Wal-Mart, unions fund battles over labor laws
Each side made sizable campaign contributions in New York state as a retail jobs tax credit got stitched into a minimum wage bill.
In March, the New York state legislature and Gov. Andrew Cuomo increased the minimum wage from $7.25 to $9 an hour over the next three years. Tucked away in the far paragraphs of the law are tax credits for employers who hire seasonal employees ages 16 to 19 who are still in school. Those credits add up to $20 million to $40 million a year with no cap on the payments.
The United Food and Commercial Workers International Union (UFCW), which represents workers in grocery and retail stores, and in food-processing and meatpacking companies, says a series of campaign contributions by Wal-Mart made just before the vote may have led to those tax benefits.
Wal-Mart has contributed more than $105,000 to New York Republican senators and Assembly members over the past two years as Democratic support for the issue grew, state election records show. In addition, Wal-Mart provided $400,000 since January 2011, most of it in 2012, to a state Republican Senate account that can be used for several purposes.
Is it the "legal bribery" UFCW and its Retail, Wholesale and Department Store Union colleagues imply? If so, the unions aren't doing such a bad job greasing palms, either. The RWDSU and its locals contributed $92,000 since 2010 to local and state candidates, mostly Democrats. The UFCW and its locals contributed $288,000 during the period.
Wal-Mart is a nonunion shop, but labor unions have given it plenty of grief over working conditions and wages in recent years.
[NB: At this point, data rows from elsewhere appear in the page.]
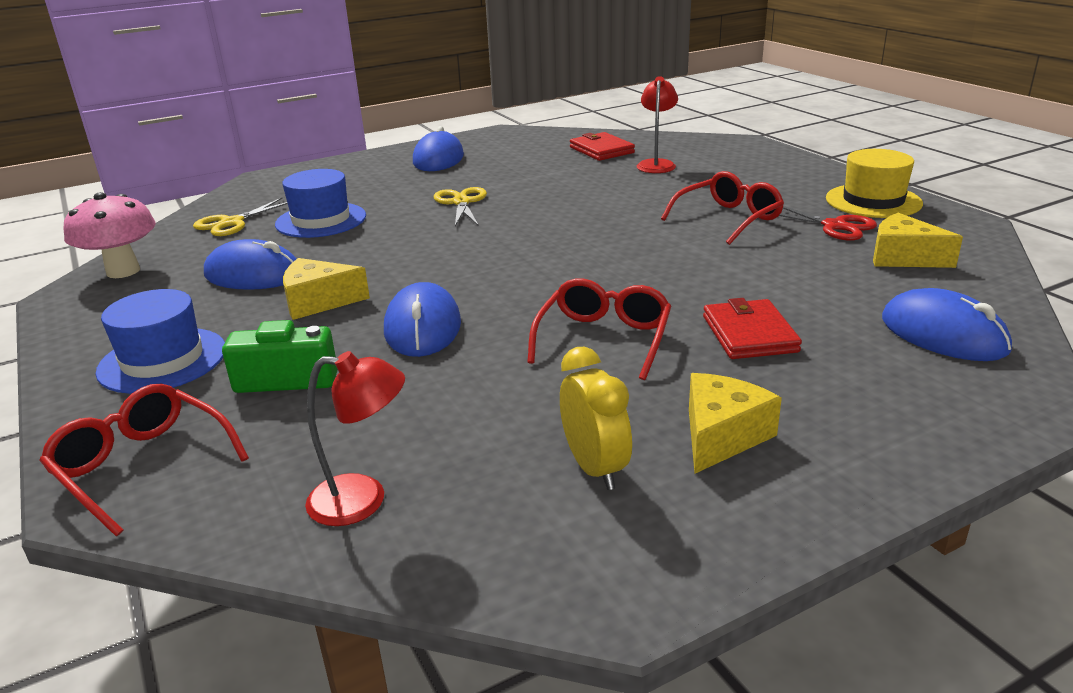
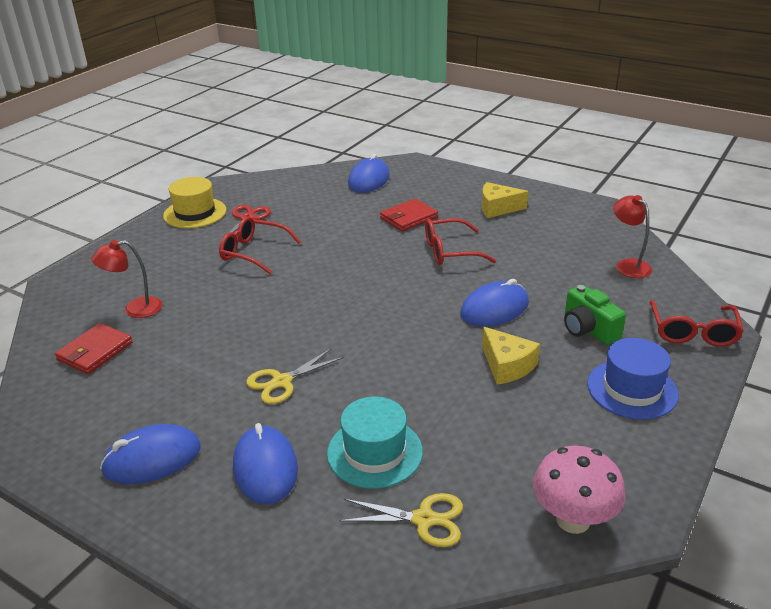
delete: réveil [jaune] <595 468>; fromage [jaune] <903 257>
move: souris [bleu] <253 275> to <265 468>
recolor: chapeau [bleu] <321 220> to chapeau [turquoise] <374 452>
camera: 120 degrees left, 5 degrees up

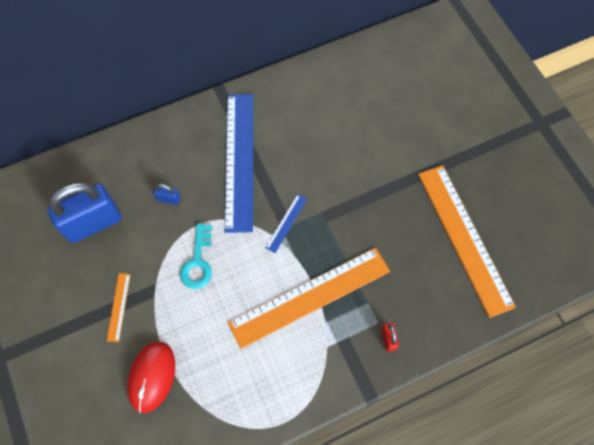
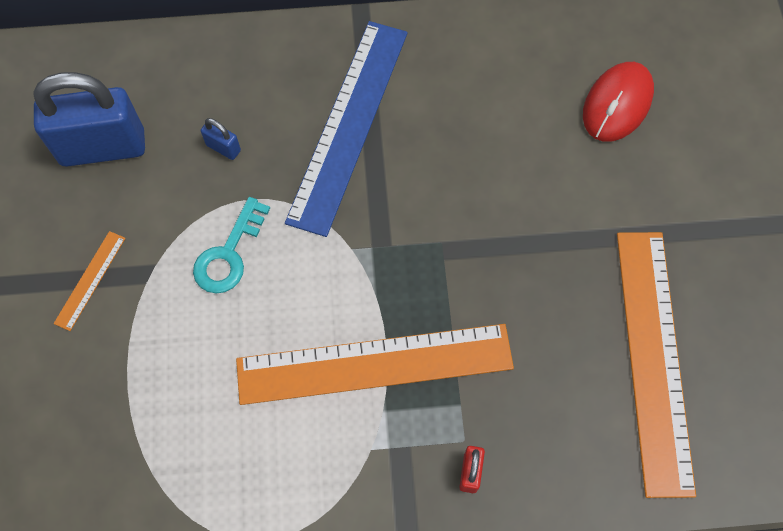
delete: règle [bleu] <286 223>
move: souris [rouge] <152 376> to <617 104>
camera: 20 degrees right, 0 degrees up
The giant discounter actually sued unions in Florida for "illegal trespass" after they protested increased store hours on Black Friday last year.
The issue has also put Wal-Mart at a disadvantage with its warehouse-size competitors at Costco (COST), which is lobbying for a higher minimum wage, paying its starting employees nearly $3 more an hour than Wal-Mart and considering benefits like health care untouchable. Oh, and Costco just signed a three-year contract with the Teamsters.
With unions seeking public financing of political campaigns and Wal-Mart looking to maintain the bottom line, the two groups at a stalemate. Considering that New York workers still received their minimum wage increase and Costco has used every Wal-Mart/union dustup to build market share, it's a stalemate Wal-Mart still somehow managed to lose.